[cse491] homework4 question
C. Titus Brown
ctb at msu.edu
Sat Sep 20 19:51:08 PDT 2008
On Sat, Sep 20, 2008 at 10:34:17PM -0400, Alex Nolley wrote:
-> I'm a little uncertain about some code I have in my homework 4 webserver.
-> Since our program has to catch any exceptions that occur in the threads, I
-> first make a thread t that contains the info to spawn a client connection.

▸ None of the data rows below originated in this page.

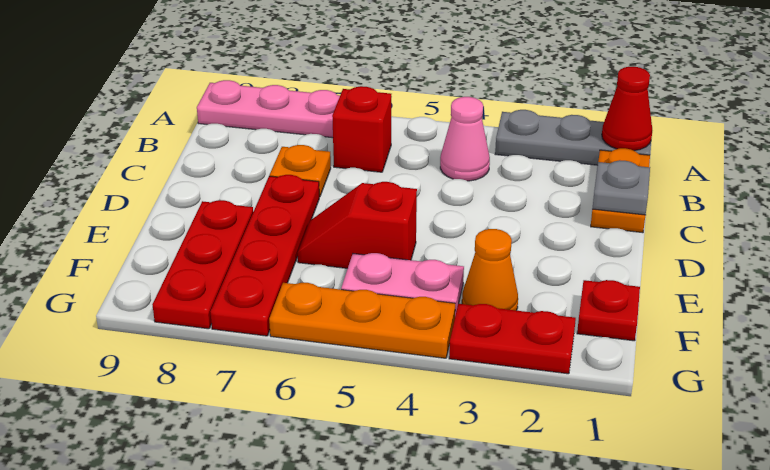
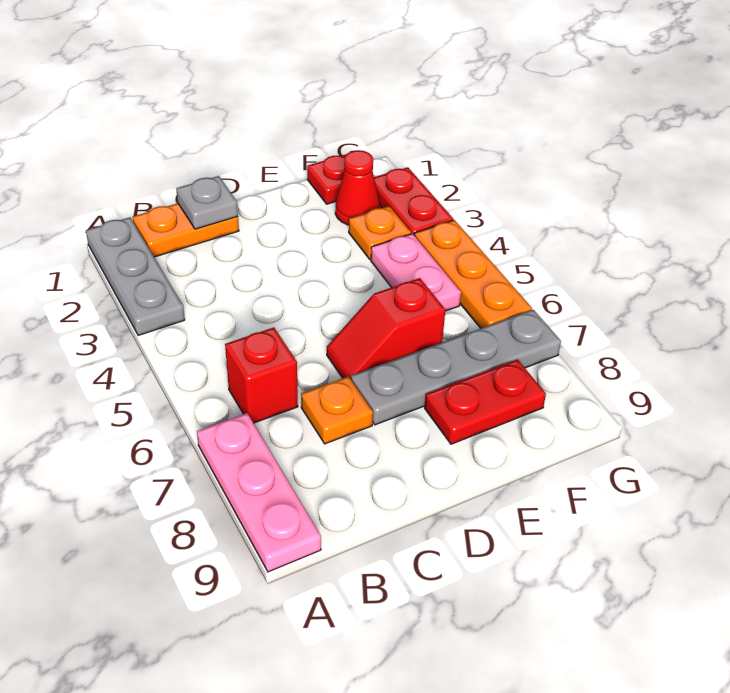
red cone A1 level 2 -> red cone F2 level 1
pink cone B4 level 1 -> none
red plate D7:G7 level 1 -> grey plate D7:G7 level 1
red slope E5:E6 level 1 top 5 -> red slope D6:E6 level 1 top E
red plate E8:G8 level 1 -> red plate E8:F8 level 1
orange cone F3 level 1 -> orange plate F3 level 1

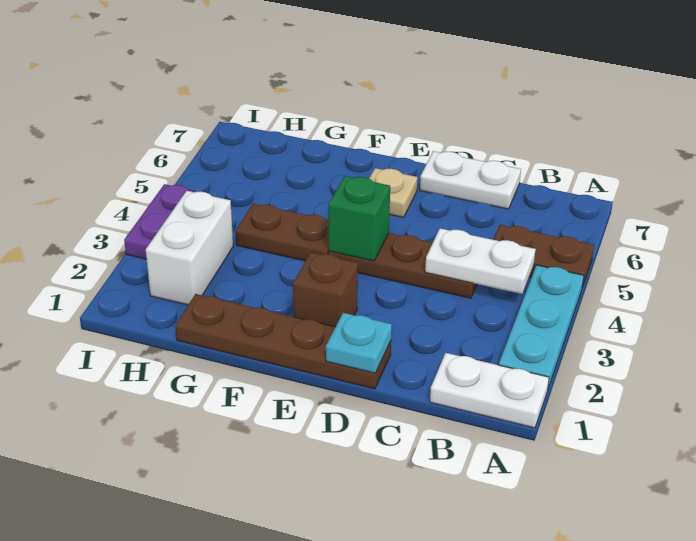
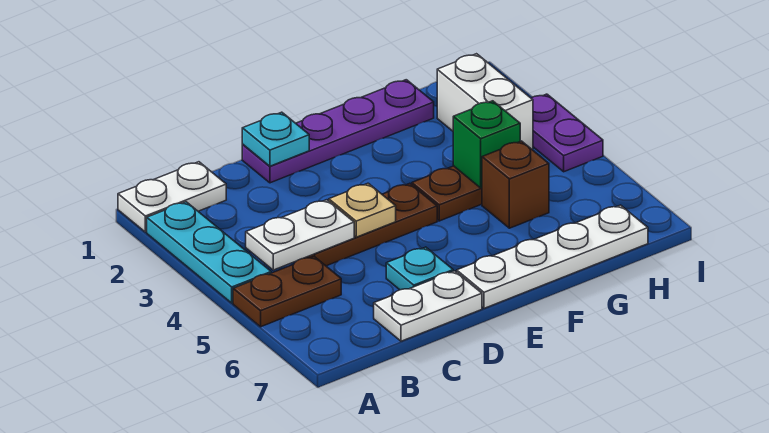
brown plate D1:G1 level 1 -> purple plate D1:G1 level 1
none -> cyan plate D6 level 1
brown brick E2 level 1 -> brown brick G5 level 1
green brick E4 level 2 -> green brick G4 level 2
tan plate E6 level 1 -> tan plate D4 level 2
none -> white plate E7:H7 level 1

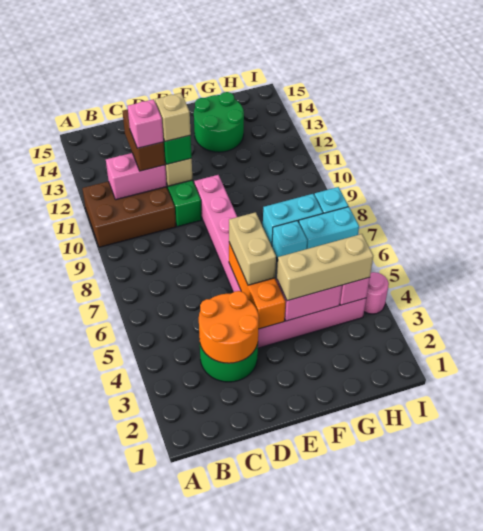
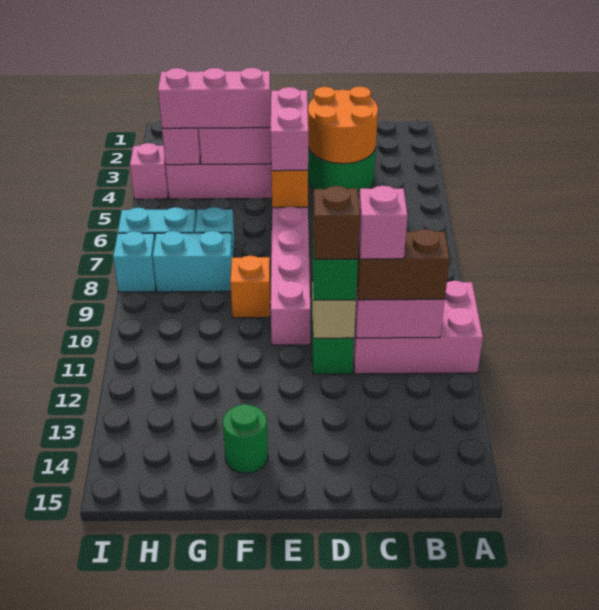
brown brick A10:C11 level 1 -> pink brick A10:C11 level 1
brown brick C11:C12 level 3 -> brown brick B11:C11 level 3
tan brick D11 level 4 -> brown brick D11 level 4
tan brick E5:E6 level 3 -> pink brick E5:E6 level 3
tan brick F4:H4 level 3 -> pink brick F4:H4 level 3
none -> orange brick F9 level 1
green round brick F13:G14 level 1 -> green round brick F14 level 1
pink round brick I4 level 1 -> pink brick I4 level 1

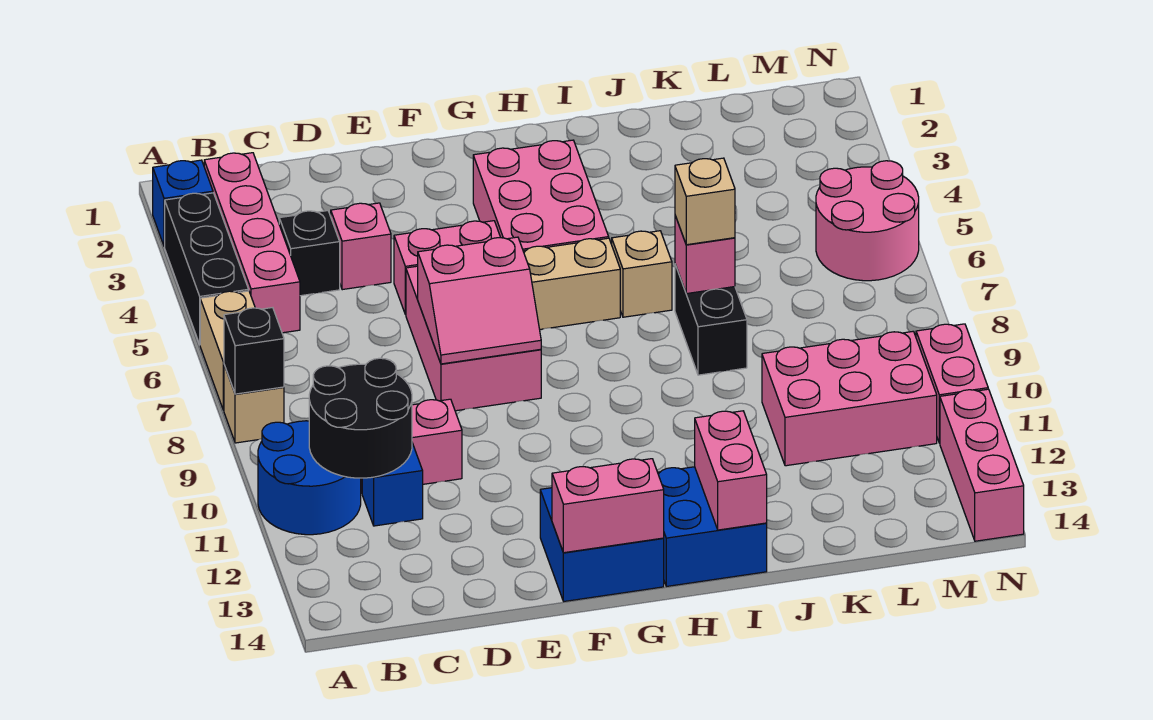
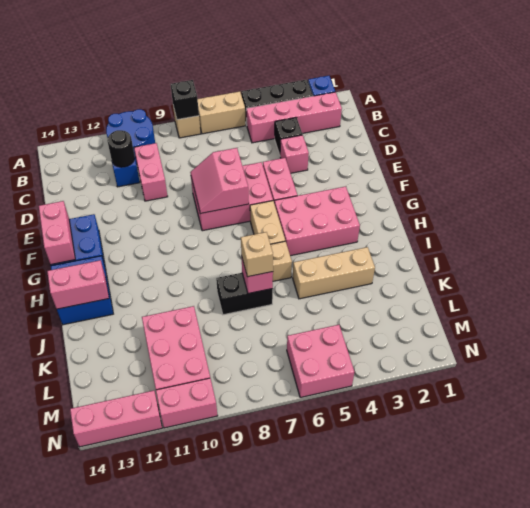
black round brick B10:C11 level 2 -> black round brick C11 level 2
none -> tan brick J3:J5 level 1
pink round brick M5:N6 level 1 -> pink brick M5:N6 level 1

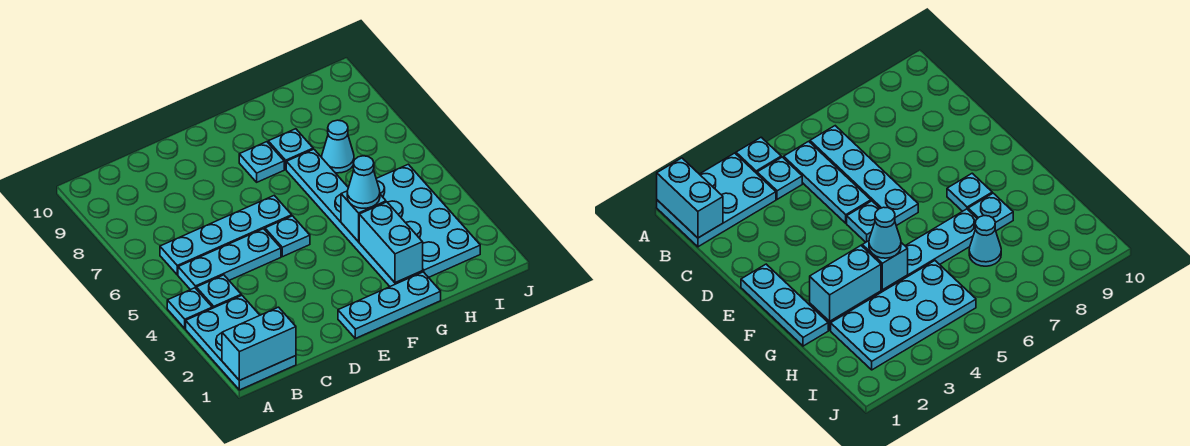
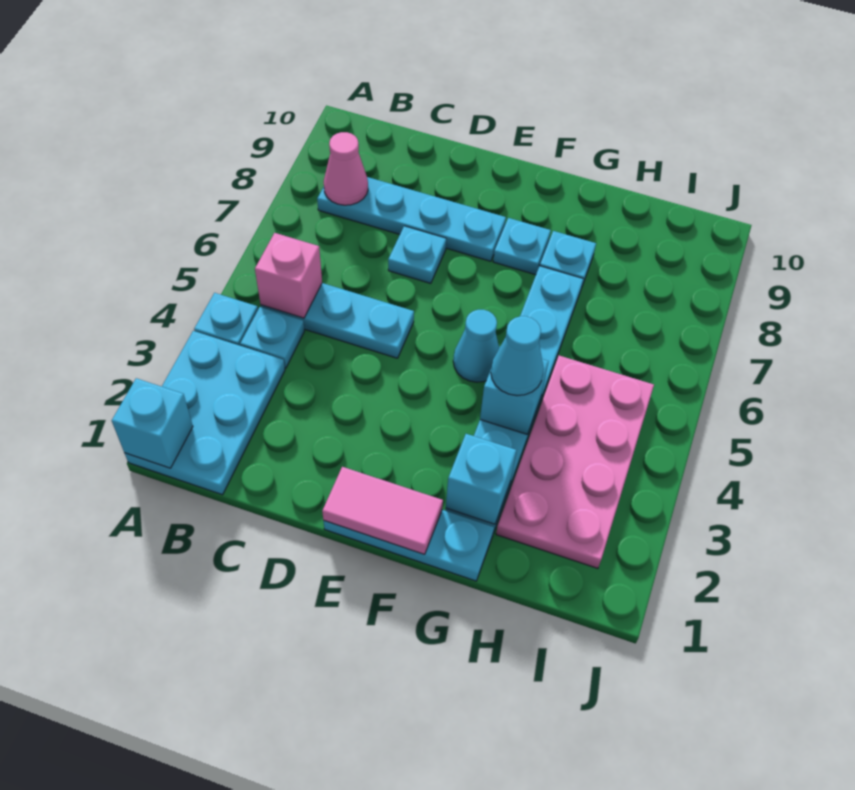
cyan brick A1:B1 level 2 -> cyan brick A1 level 2
none -> pink brick B5 level 2
cyan plate B6:E6 level 1 -> cyan plate B8:E8 level 1
none -> pink cone B8 level 2
none -> pink tile E1:F1 level 2
cyan plate E5 level 1 -> cyan plate D7 level 1
cyan brick G2:G3 level 2 -> cyan brick G2 level 2
cyan plate H2:I5 level 1 -> pink plate H2:I5 level 1
cyan cone H7 level 1 -> cyan cone F5 level 1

-> Next, I spawn the thread in a try, except clause where the except will catch
-> any exception, print out it's information to standard output and then pass
-> and continue with a new thread. The code is similar to this:
->
-> while 1:
->
-> # Setup the connection stuff
->
-> t = threading.Thread(target=handle_connection, args(client_sock,))
->
-> try:
-> t.start()
-> except:
-> print "An exception happened:", sys.exc_info()[0]
->
-> Will this code allow for true mulit-threading or does the try, except clause
-> prevent that from happening?
Hey Alex,
good question! You could try experimenting, but the short answer is
that true multithreading *does* happen, because exceptions raised
inside threads don't propogate outside the thread. So the 'try/except'
in the above code only deals with the 't.start()' statement but not
anything in the 'handle_connection' function. Threads are entirely
independent of the main code execution task.
In brief, you need to put the try/except into handle_connection.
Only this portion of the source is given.